To your descendants I have given this land, from the river of Egypt as far as the great river the Euphrates. The land of the Kenites, Kenizites, Kadmonites; the Hittites, Perizzites, Refaim; the Emorites, Canaanites, Girgashites and Jebusites.”

It is doubtful whether Abraham was a real person at all, so the idea of a promised land is a romantic notion verging on being a mere fairy tale.

Undoubtedly it was a great tragedy for second-century Jews to be forced from Judaea, but that has little or or no bearing on anyone alive today.  Being half American Indian, I feel that American Indians were sorely mistreated by invading Europeans too, but that has nothing to do with my present situation, which finds me as just another American citizen.  Now the genocide of the Indians took place as recently as the nineteenth century, but it is still water under the bridge.  I don’t have an enforceable claim upon any lands in North Carolina, where the Cherokee Indians lived before their forcible removal to Oklahoma.  How is it then that I am expected to agree that Jews have a legitimate claim on Israel, when their tenancy ended eighteen centuries before their return?  Do Celts have a claim on Spain?  They were there before the Spanish.  The Greeks owned the city of Istanbul (then called Byzantium or Constantinople) for over 2000 years.  Are they then entitled to return despite the fact that Turks have held the city since 1453?

I think that a national claim on land ought to be considered expired after some period of time, like 100 or 200 years.  The Chinese claim on Taiwan, which was seized from them by the Japanese in 1895 and nominally restored to them from 1945-1949 is, in my opinion, just at the borderline between a valid current claim and a defunct one.  If that judgment is correct, then the Jewish claim on Israel is as dead as a doornail.

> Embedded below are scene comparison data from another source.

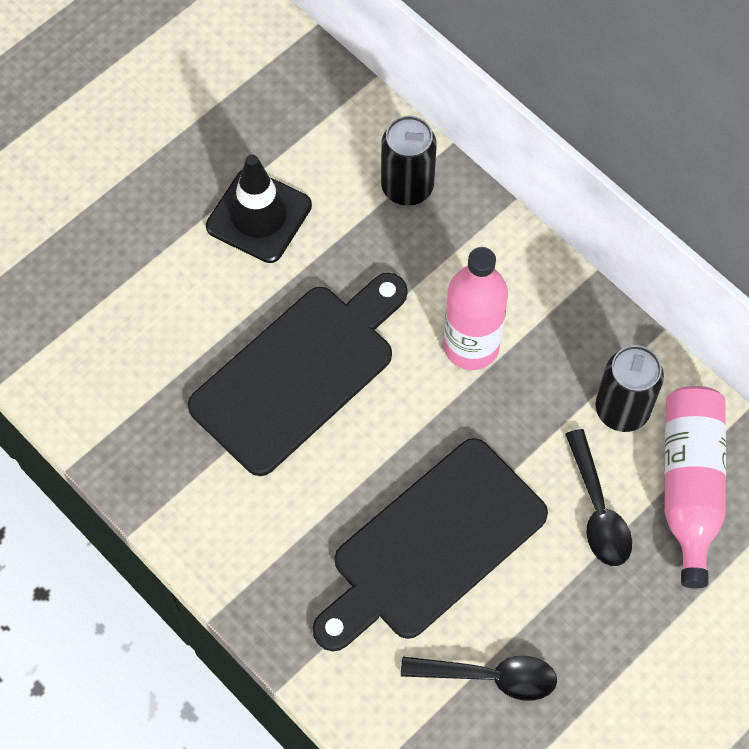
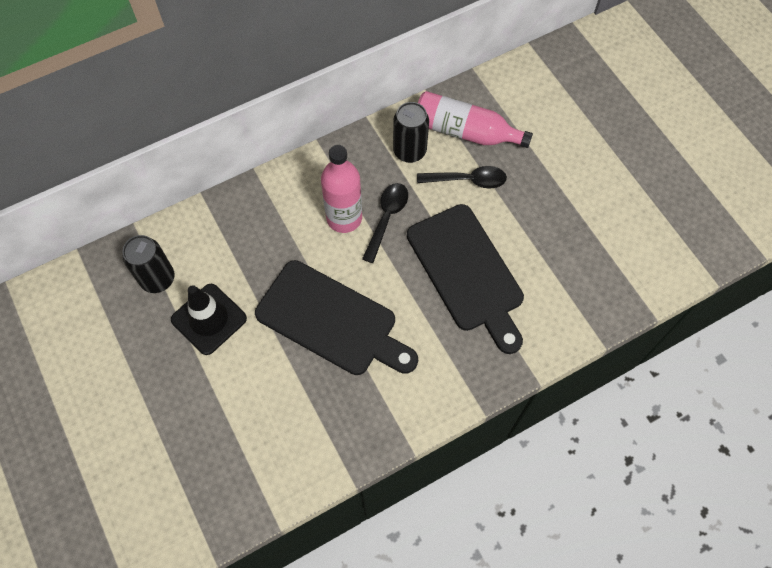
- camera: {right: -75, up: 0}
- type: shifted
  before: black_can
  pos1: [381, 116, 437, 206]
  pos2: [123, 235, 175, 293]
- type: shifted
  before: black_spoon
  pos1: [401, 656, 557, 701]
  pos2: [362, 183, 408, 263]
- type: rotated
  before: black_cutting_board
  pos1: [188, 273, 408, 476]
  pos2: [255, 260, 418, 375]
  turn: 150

The Palestinian response to the Jewish claim is to claim that the Palestinians are the descendants of the Biblical Philistines.  I am skeptical of this claim first of all, but even if it is true, it also lacks any meaningful application today.

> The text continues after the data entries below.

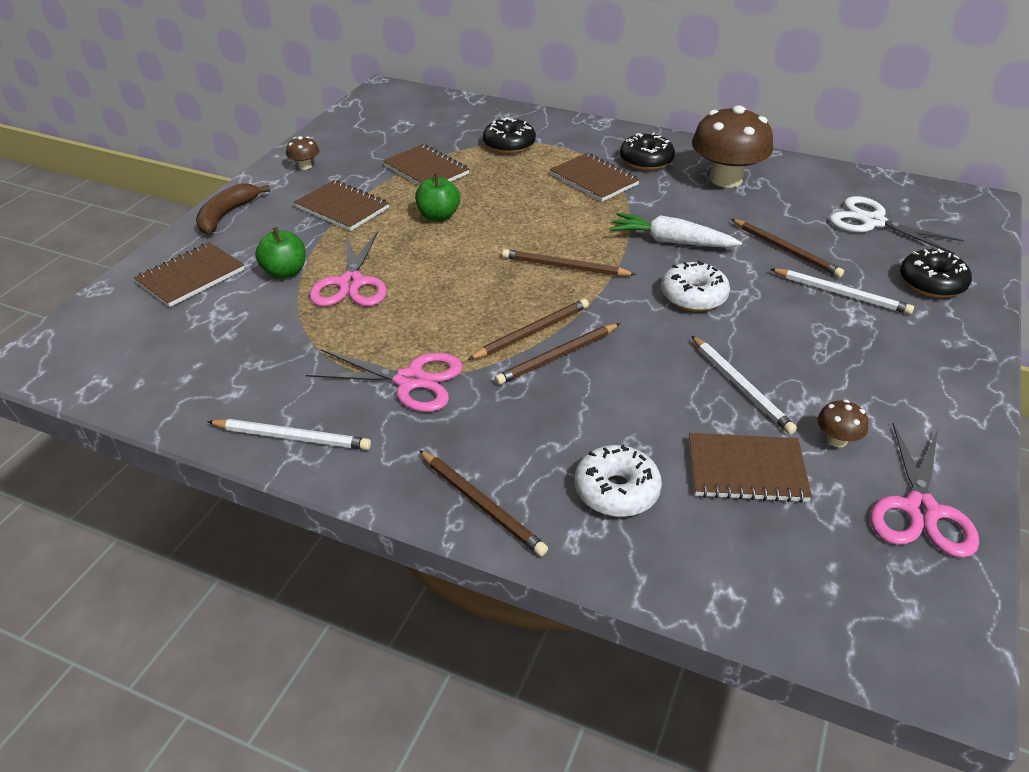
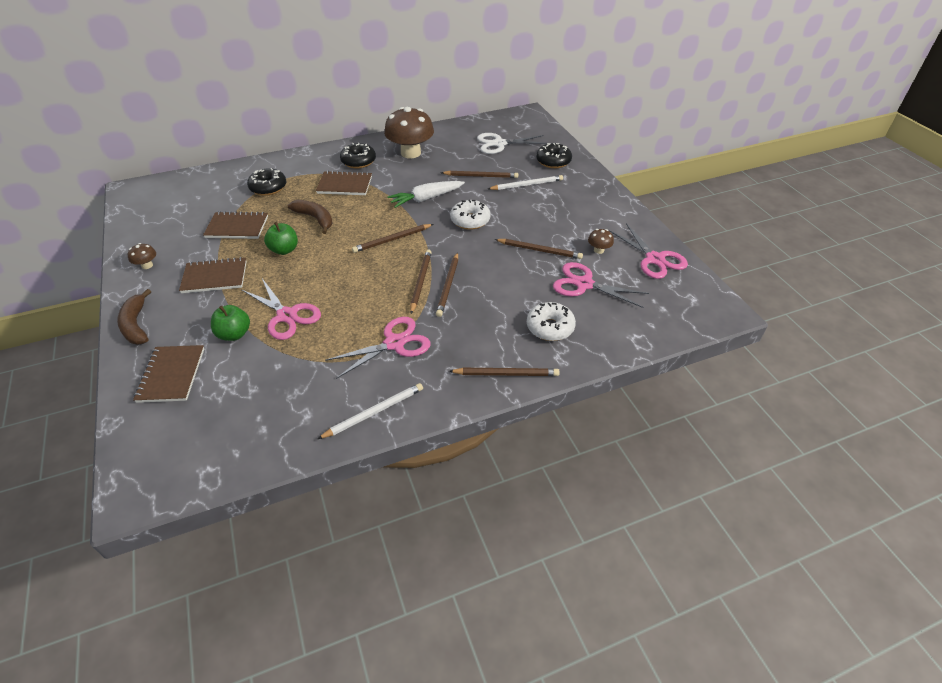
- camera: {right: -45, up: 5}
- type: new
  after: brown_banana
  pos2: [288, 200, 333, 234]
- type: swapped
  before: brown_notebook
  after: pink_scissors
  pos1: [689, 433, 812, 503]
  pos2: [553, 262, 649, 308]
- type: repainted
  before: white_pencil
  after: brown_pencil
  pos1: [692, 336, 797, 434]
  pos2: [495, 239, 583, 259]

However, the Palestinians or Arabs, whatever name you wish to apply to them, did reside in Palestine (Israel) from the seventh century right up to present time, and that to me is a valid claim.  Many of these people have been displaced from their homes and placed in ‘Bantustans’ by the name of Gaza and the West Bank.  They have every right to be indignant and to resort to any means at their disposal to oppose the occupation. 

Palestinians never formed a definite nation, with boundaries, laws and diplomatic relations, but that shouldn’t matter either.  They lived in Palestine under the Ottoman Empire from 1517 to 1917, as did Egypt, Syria, Lebanon and other regions of the Middle East.  Palestine was clearly their land at the beginning of the twentieth century.  And the Jewish occupation of the land should be considered an invasion rather than a return.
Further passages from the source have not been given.